“From many angles the onset of the shadow vastly precedes contact with the bird that is generating it. The shadow may ’emerge’ from anywhere, and flit past at ‘impossible’ speeds. With birds, you may never see the bird. Or find it. In which case, ‘all you have left is the shadow’ from the position of the mind that preserves and is ‘impressed by’ shadows. But the mind that follows the shadow to its implications will not only discover the bird, but become its Origins in the moment.

This is not a dog that chases every shadow howling and barking until exhausted, with no effect whatsoever on shadows. Such a dog has no pack. It cannot detect nature, animals, food, reality, or human beings. It cannot even detect itself. It is only briefly calm in places where there can be no shadows, and even there, for reasons that should be obvious, it is nothing but disoriented. Obviously, if unprotected, such an animal would not survive even one day. If protected, however, it can survive forever. It will become a shadow dog.

Now, with birds, the onset of the shadow may vastly precede contact with the bird. But the shadow is such contact, and is like lightning between you. The bird is, as you are ‘sensing’ with your shadow. When your shadows cross, another lightning happens, but this is not ‘supernatural’, it is relationship. Seeing is another lightning.

But here is the root of this circle: all things are as birds and shadows to the mind.

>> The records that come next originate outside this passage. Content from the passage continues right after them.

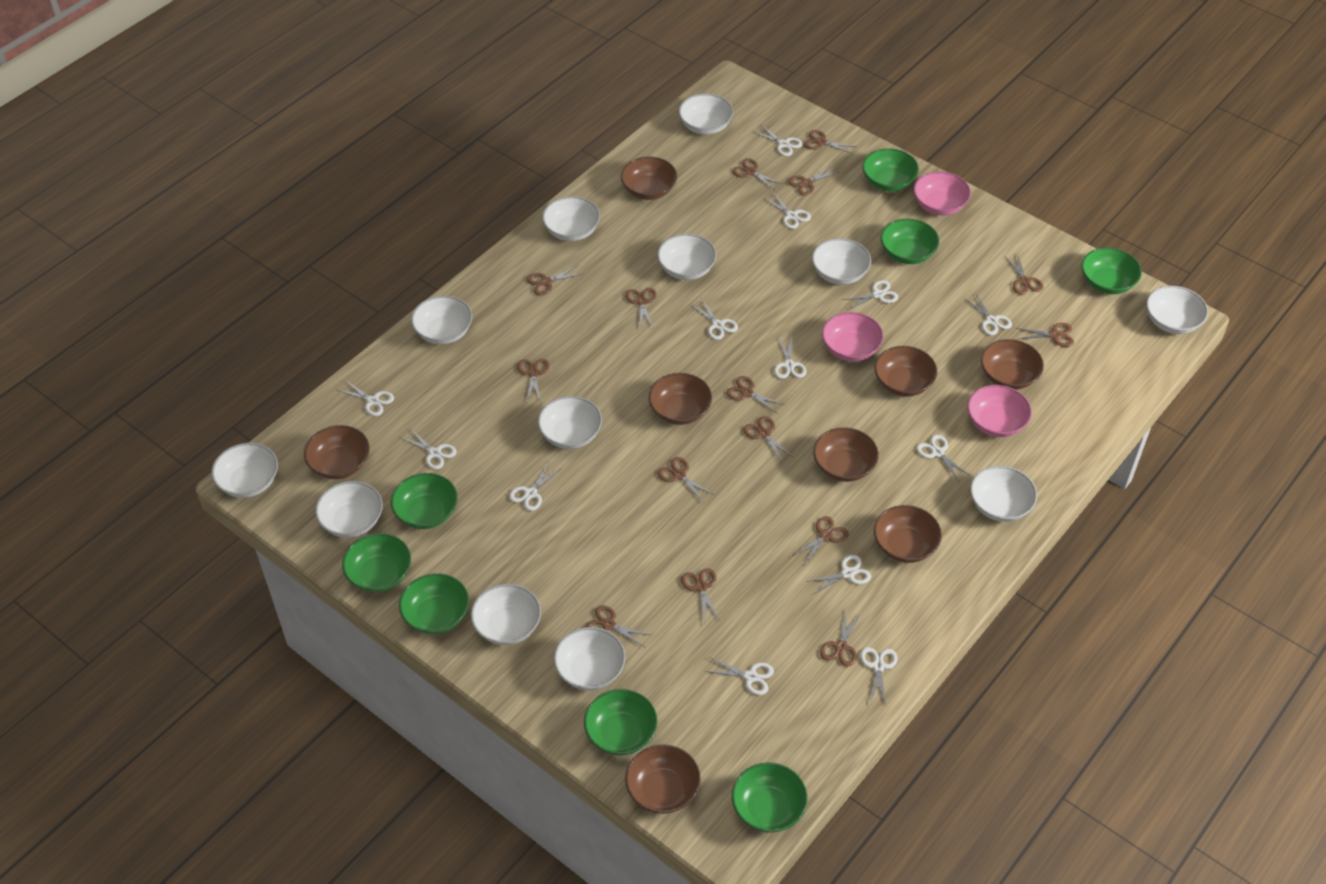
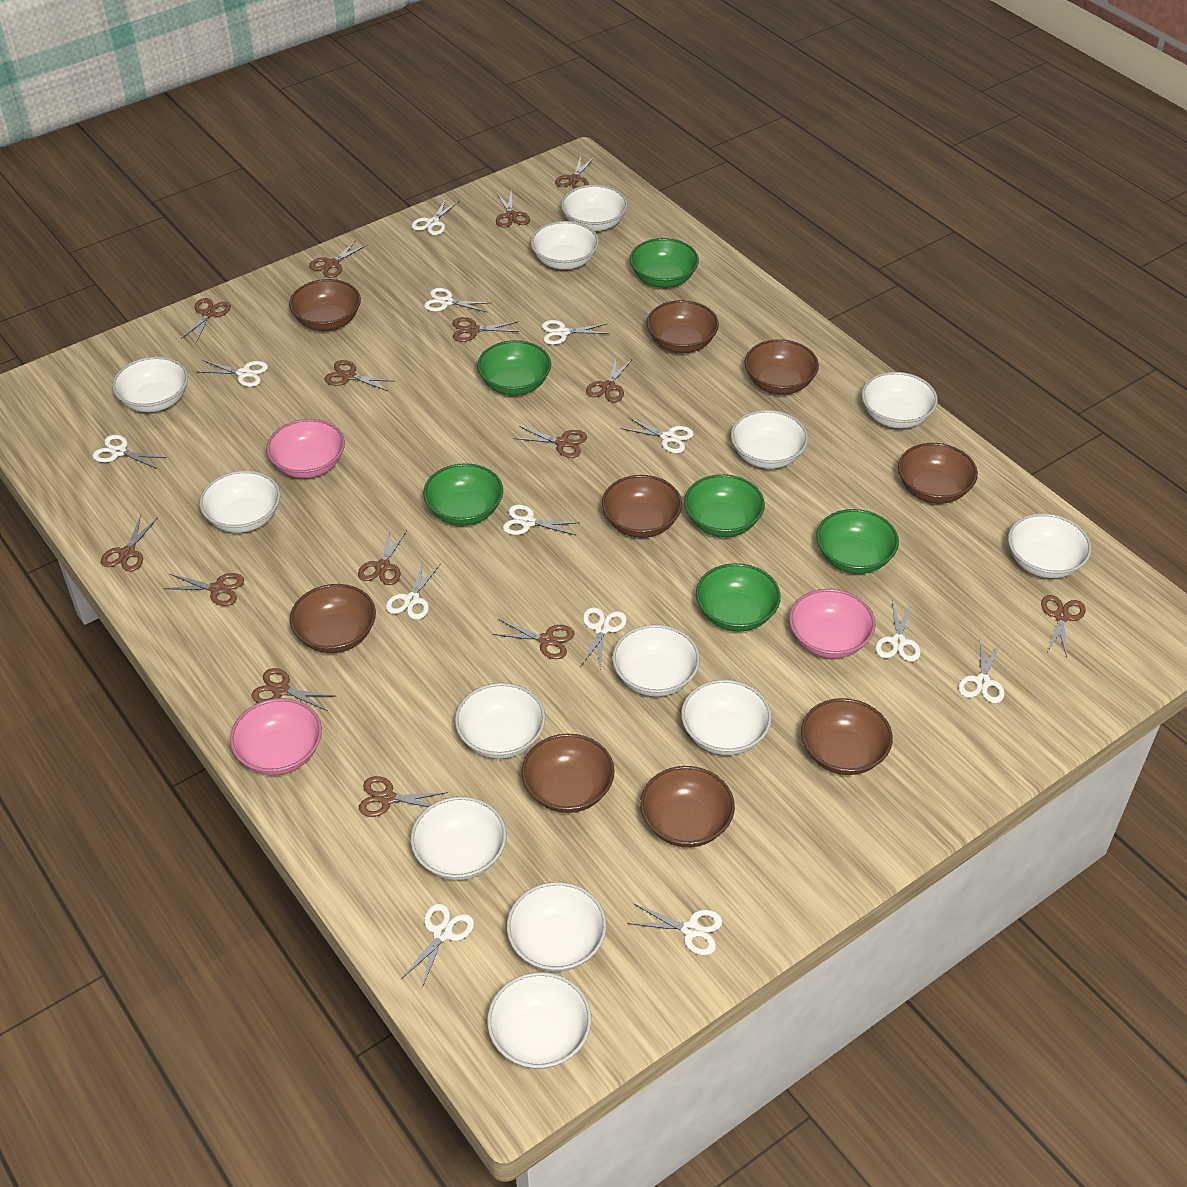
brown bowl: 8 -> 9
green bowl: 8 -> 6
white bowl: 12 -> 13

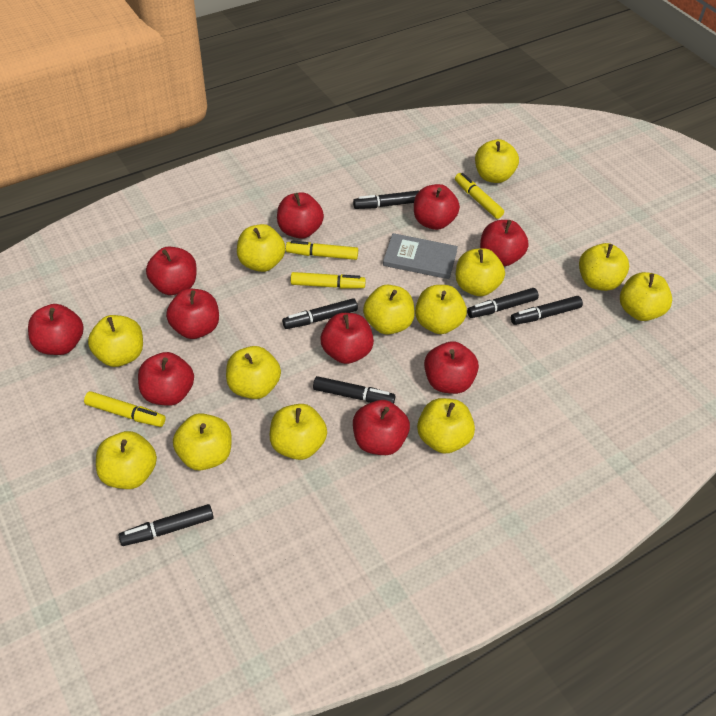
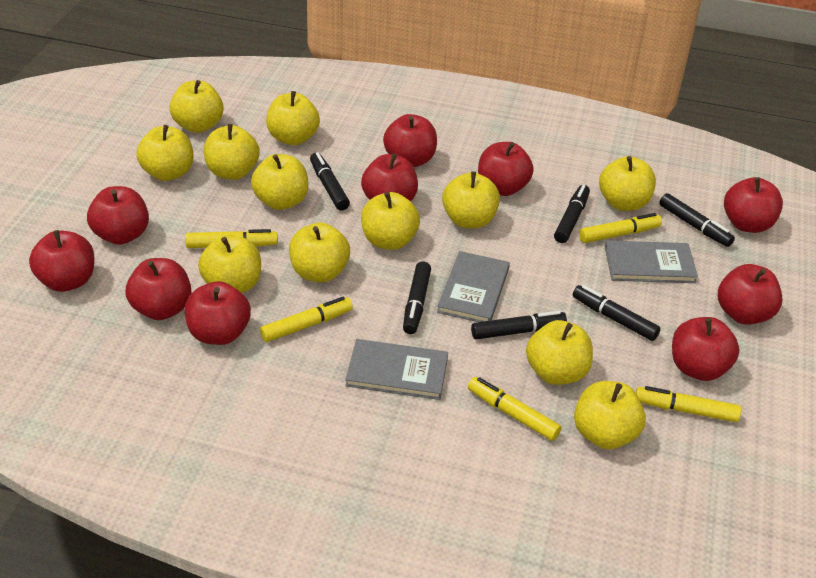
grey book: 1 -> 3
yellow apple: 13 -> 12
yellow marker: 4 -> 5

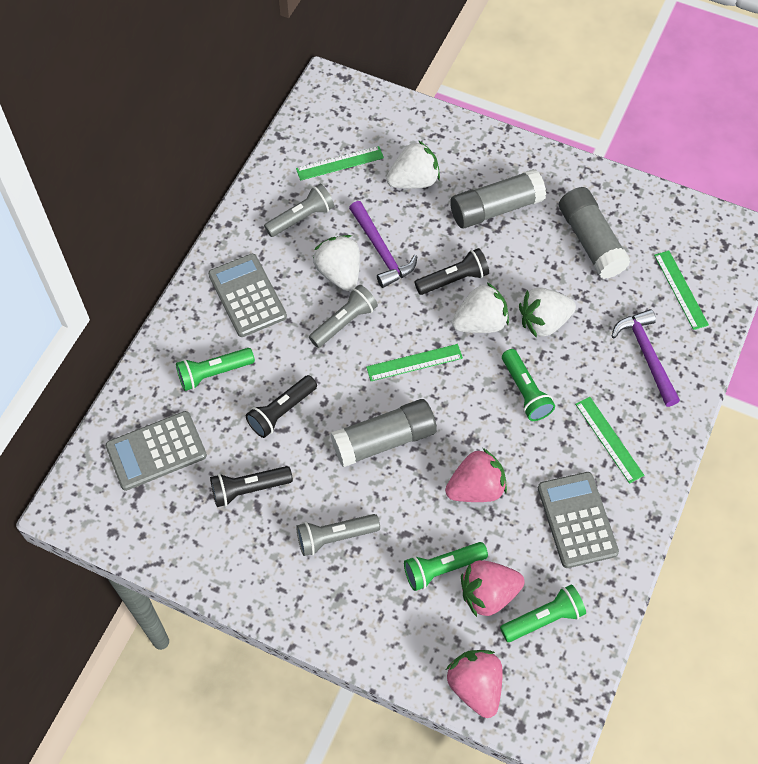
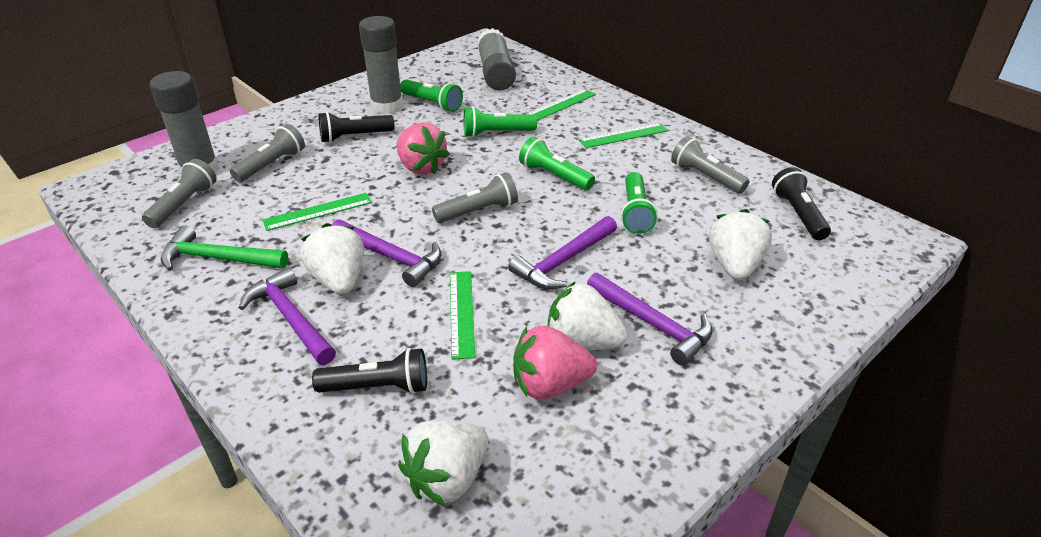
green hammer: 0 -> 1
grey calculator: 3 -> 0
grey flashlight: 3 -> 4
pink strawberry: 3 -> 2
purple hammer: 2 -> 4

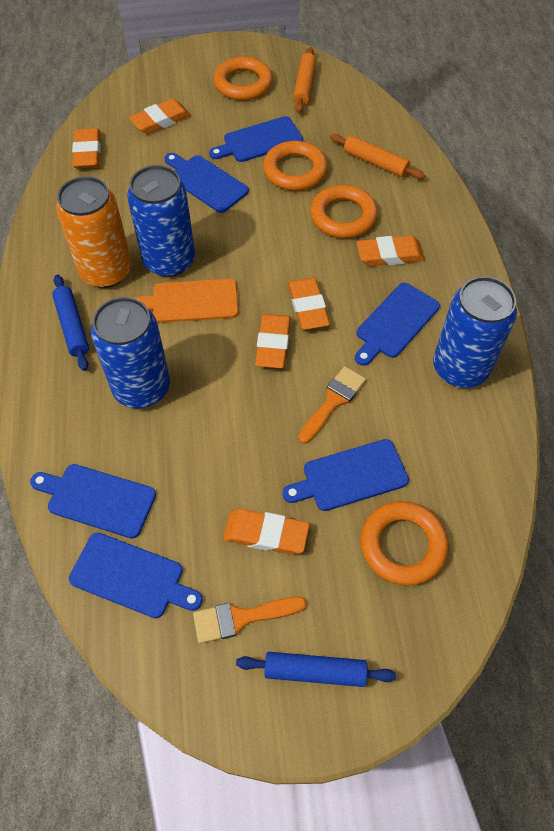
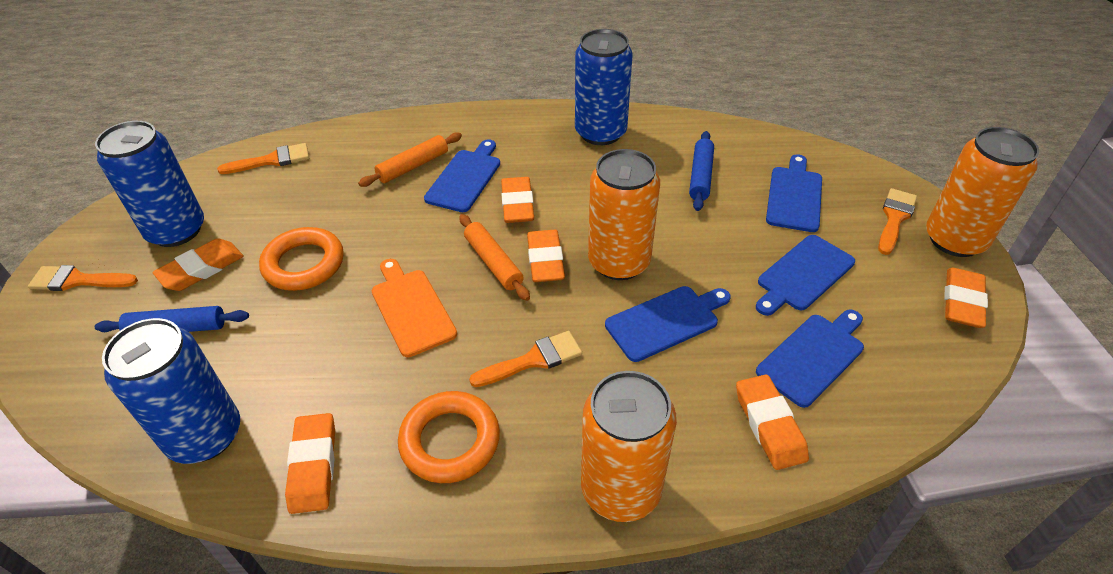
blue cutting board: 6 -> 5
orange brush: 2 -> 4
orange can: 1 -> 3
orange ring: 4 -> 2

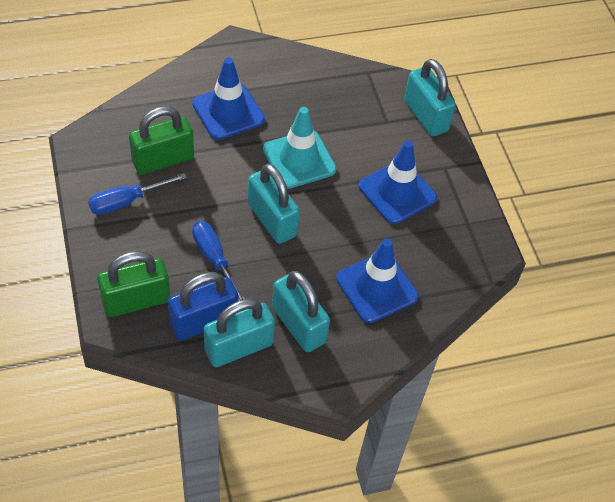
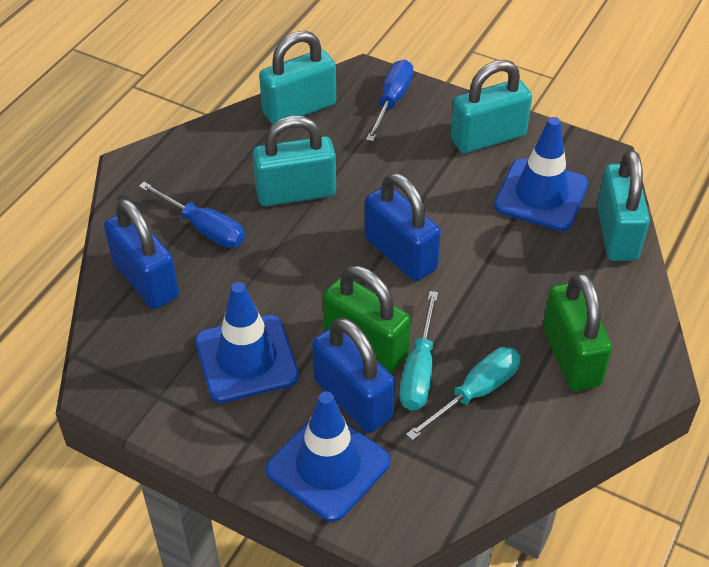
blue padlock: 1 -> 3
turquoise screwdriver: 0 -> 2
turquoise traffic cone: 1 -> 0

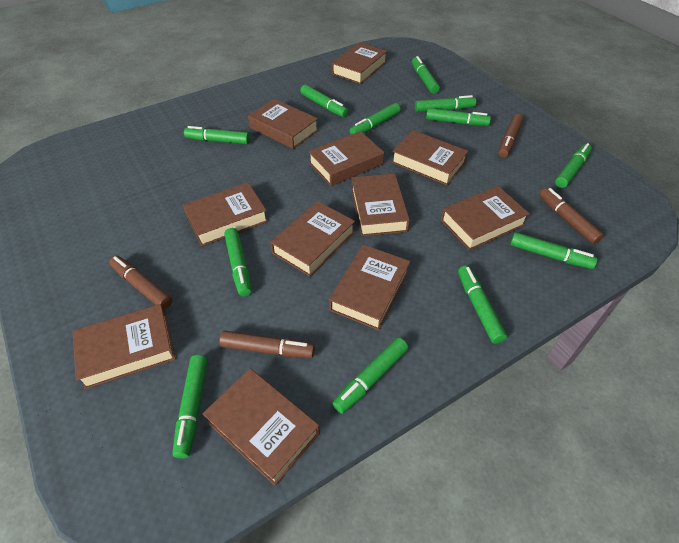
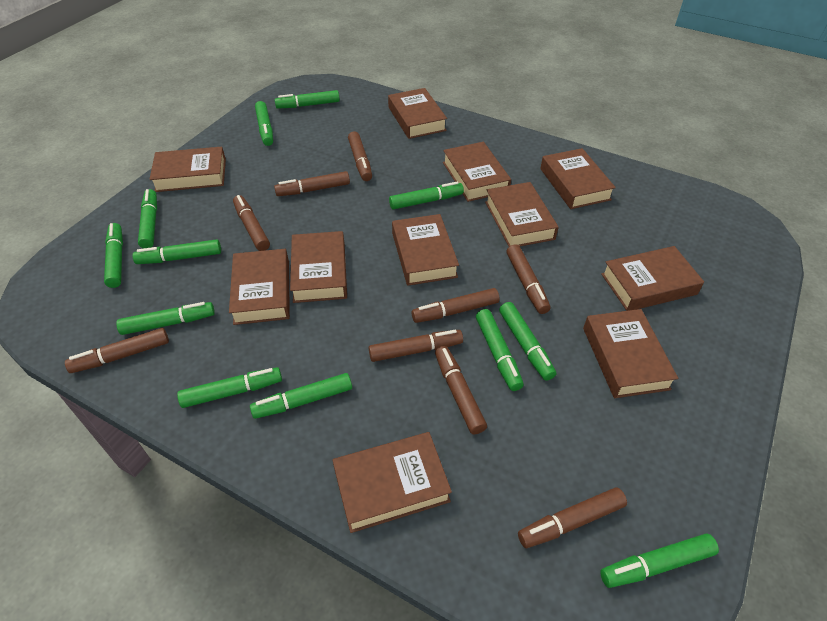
brown marker: 4 -> 9

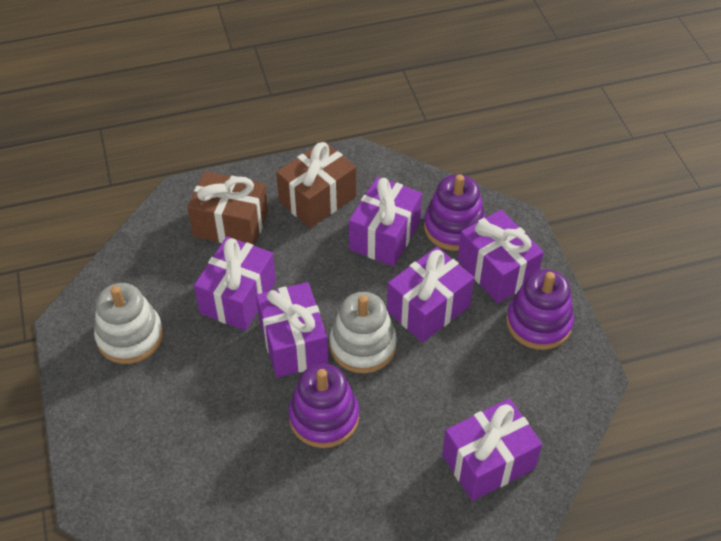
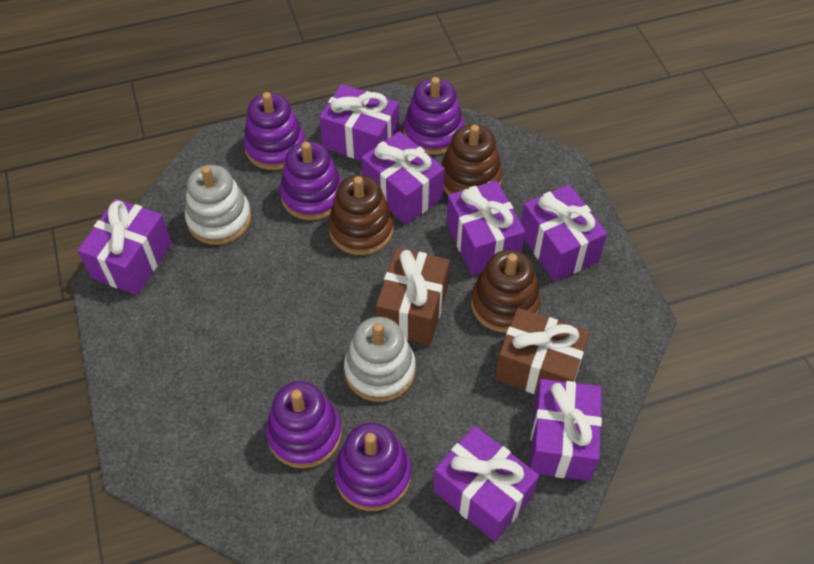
brown stacking toy: 0 -> 3
purple gift: 6 -> 7
purple stacking toy: 3 -> 5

And most often, especially from certain angles which we may become habituated to, we will see the shadow without any actual senses of the ‘bird’ that is ‘casting’ it, for the form of that bird is our mind itself.

In the mind, it may be a very long time indeed between the sensing of the shadow, and the sudden recognition of all that was casting it. The shadow may precede the bird by a vast and unknown interval that is not merely time, but includes all relationships.

While thinking one cannot so easily discern the nature of the birds whose shadows are so terribly compelling, nor can we tell if these shadows were cast by the mind’s fascination with such things, or actual relationships that are not merely figments.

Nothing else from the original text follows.